Audiência em Brasília trata de procedimentos finais, afirma Governo de Rondônia

De acordo com o Secretário de Administração, Rui Vieira, desde o último mês a comissão vem trabalhando na formulação das tabelas salariais para embasar os procedimentos de enquadramento.

Publicada em 06/08/2012 às 17:59:00

 Autor: DECOM - Governo-RO
Uma audiência marcada pela coordenadora da Bancada Federal de Rondônia em Brasília, deputada federal Marinha Raupp, na manhã desta terça-feira (7), entre a ministra Gleisi Hoffmann, da Casa Civil da Presidência da República; ministra Miriam Belchior, do Planejamento, Orçamento e Gestão e Luiz Inácio Adams, da Advocacia Geral da União,  poderá dar o passo final para os procedimentos da transposição dos servidores estaduais de Rondônia.

Participarão na ocasião, o governador Confúcio Moura e o secretário de Estado da Administração, Rui Vieira de Sousa, como presidente da Comissão Estadual de Transposição. De acordo com o secretário, desde o último mês, a comissão vem trabalhando na formulação das tabelas salariais para embasar os procedimentos de enquadramento dos servidores. Todo esse material foi entregue à equipe técnica do MPOG.

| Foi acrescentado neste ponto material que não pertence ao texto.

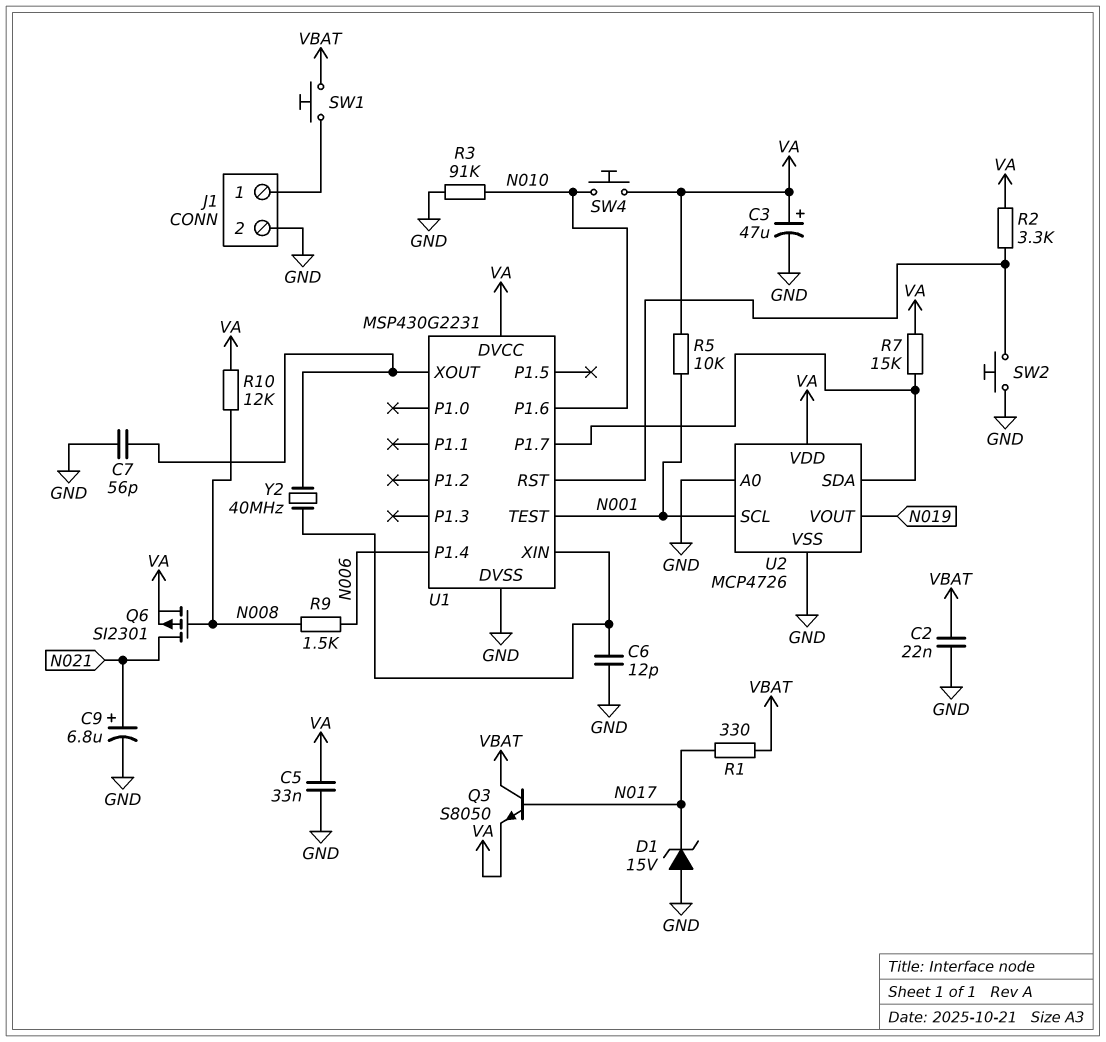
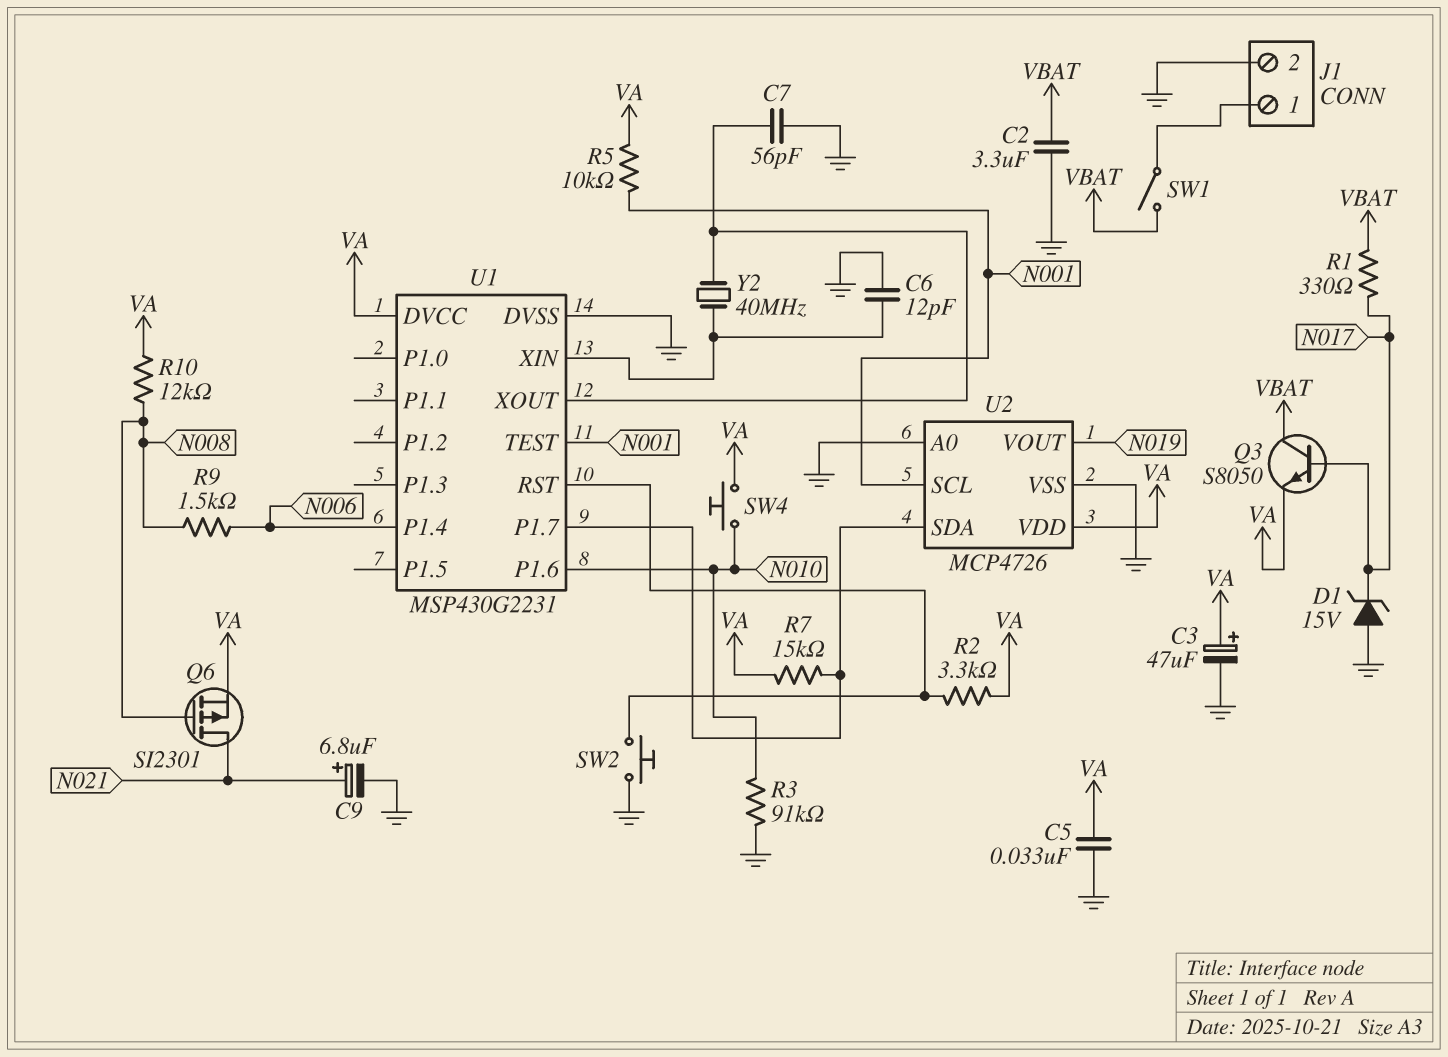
C2: 22nF (GND, VBAT) -> 3.3uF (GND, VBAT)
SW1: button (J1/1, VBAT) -> switch (J1/1, VBAT)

Vieira também destaca que todo o trabalho da transposição tem o envolvimento direto da bancada federal, através da coordenadora Marinha Raupp e dos demais deputados e senadores da República. “É um trabalho harmônico entre os políticos, representantes sindicais e a comissão nomeada pelo governo de Rondônia que acompanhou assiduamente em Brasília, atendendo a todos os pleitos dos técnicos para embasar a normativa que vai enquadrar os servidores ao quadro federal”, disse Vieira.

O secretário afirma que daqui para frente o governo vai continuar mantendo a mesma sintonia com que foram conduzidos os trabalhos até então, pois a transposição vai trazer bons dividendos para o Estado, não só em relação à economia que vai gerar na folha de pagamentos, como é determinação do governador Confúcio Moura para que se aproveite o incremento do processo de transposição para a modernização da máquina administrativa, para que se façam os novos concursos sintonizados com as demandas e perfis ocupacionais necessários ao novo processo de desenvolvimento do Estado.

Segundo ele, o Estado poderá vivenciar uma política harmônica, uniforme, com alinhamento único, que estabeleça a meritocracia e privilegie a eficiência e a eficácia na Gestão Pública.